If You Want To Be Closer To The Creator
Each soul is
connected to the World of Infinity by a chain or a ladder of spiritual rungs
that gradually weakens the Lights and Kelim. I awaken this system the
moment I establish a connection with Infinity. Actually, this whole system is
inside me; it only seems external to me.
There are two
entities in the universe: man and the Creator. Man has to feel that he exists
outside of the Creator in order to understand the meaning of "being separated
from the Creator." He has to learn what opposition to Him is and what it is to
be close or far from Him in order to then be able to experience adhesion with
Him.
This is why I was
deliberately created with a perception of reality that is divided into what is
inside and outside of me. This makes it easier for me to understand what the
Creator is and what I am, what the breaking and the adhesion are, what a state
of unconsciousness (concealment) is as opposed to the state of being close to
Him and merging with Him into one whole.
The Creator tosses
outside everything that I feel inside me, and as a result, my perception is
divided into two parts: internal (which is everything I receive), and external
(everything that I give, but without the correct intention).
The external world
is my Kelim that are purposefully portrayed to me as foreign in order
for me to understand what bestowal means. If I begin to relate to them as to
parts of me, then I will understand how far I am from bestowal, and how
opposite and undesirable it is for me. I will then see that loving my neighbor
as myself is not that simple; in fact, I cannot do it. And that means I cannot
bestow or come close to the Creator.
"But hold on," you
are thinking, "I want to be close to the Creator!" Well, if you want it, then
you need to show it, and bestowal is the only way to do that.

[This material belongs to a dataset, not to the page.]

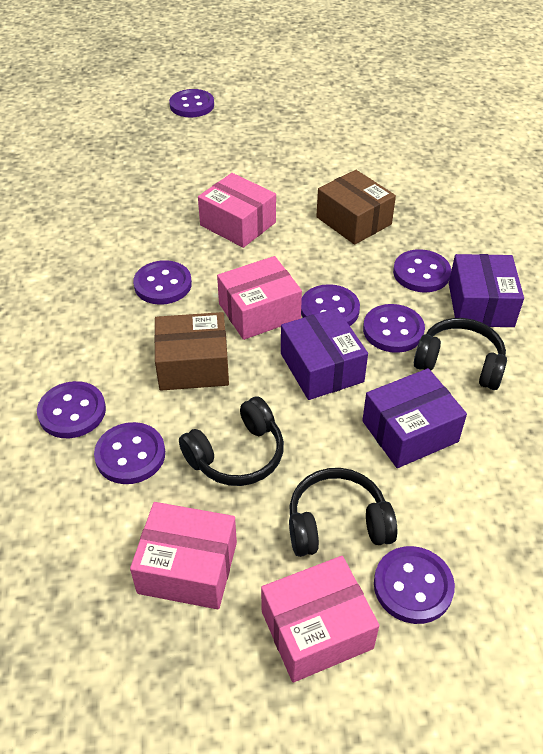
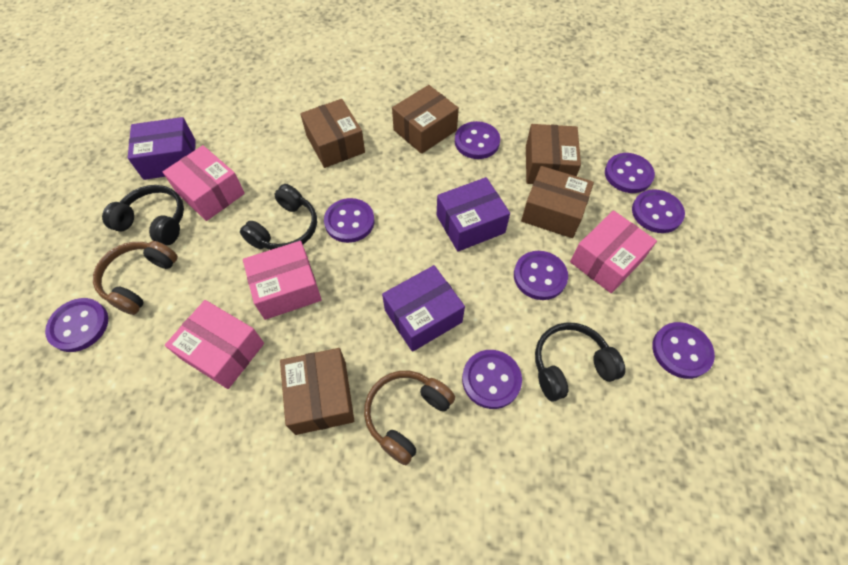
brown box: 2 -> 5
brown headphones: 0 -> 2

Why Do We Need This Imaginary World?
Question: What is
the science of Kabbalah's approach to
the perception of reality?
Dr.
Laitman's Answer: The approach is very simple. A human being
is a desire. This desire imagines itself from within: Who am I, what am I, what do I consist of, how
do I exist, as well as what and how do I feel? In addition, it imagines that it
supposedly exists outside of this desire, as though there is another
form of desire somehow depicted as outside of itself.
There
is a great gap between the desire which seems to belong to me (in which I
imagine myself), and the desire in which I perceive everything that surrounds
me. The desire in which I imagine my external environment is disconnected from
my internal "I."
This
external desire feels foreign in regard to my inner desire; however, I analyze
it only to the extent that the inner desire can benefit from it, meaning
receive pleasure from it in my inner desire. Therefore, I can kill this
external desire; I can rid it of all life and Light because I don't care what
happens to it. The most important thing for me is to gain in my inner desire. I
use the external desire only to benefit my inner desire.
Why
do we perceive the world and ourselves this way? Baal HaSulam explains that
there is only one desire, but it has two inner, inherent differences: the separation into the internal and the external.

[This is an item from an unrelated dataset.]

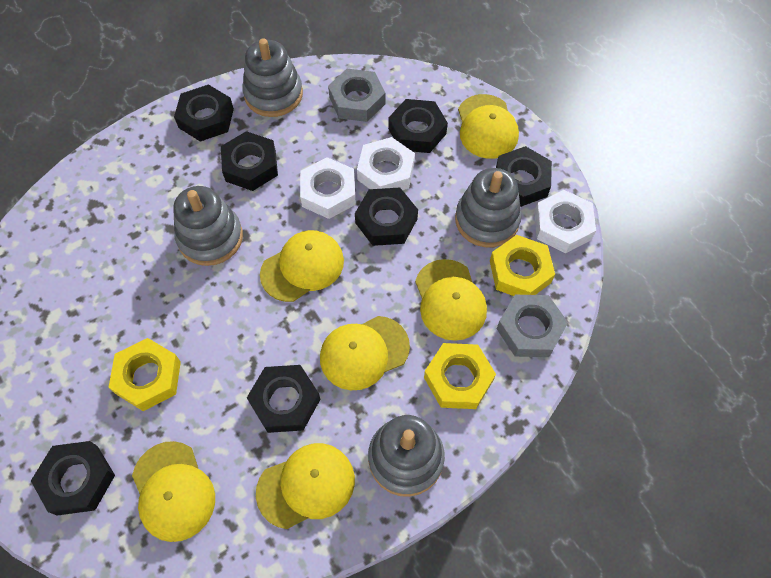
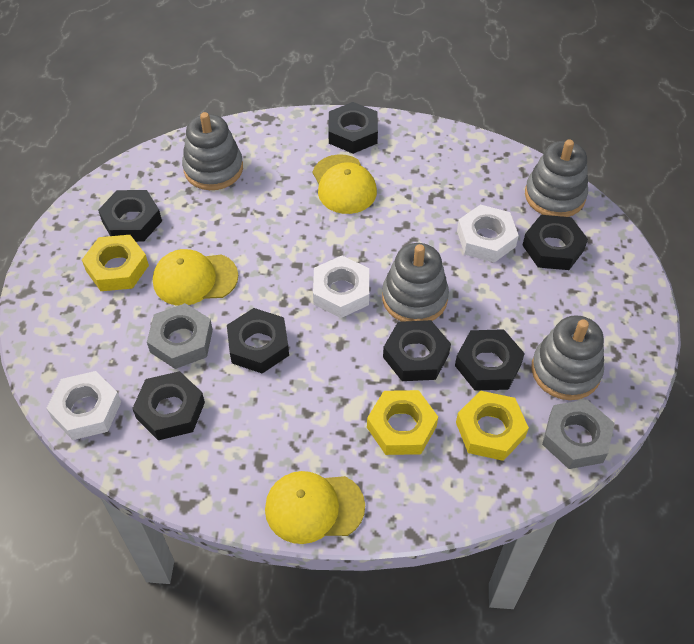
yellow cap: 6 -> 3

Through this breaking, the Creator enabled us to feel the difference between
Him and ourselves, to feel how opposite
we are to each other and how distant He is from us. However, instead of feeling
Him, we are imagining the world that surrounds us now.
So
how else can He instil Himself: the quality of bestowal, into us: the quality
of reception? He does so by giving us an example of what these two forms of
nature represent, what it means to receive and to bestow.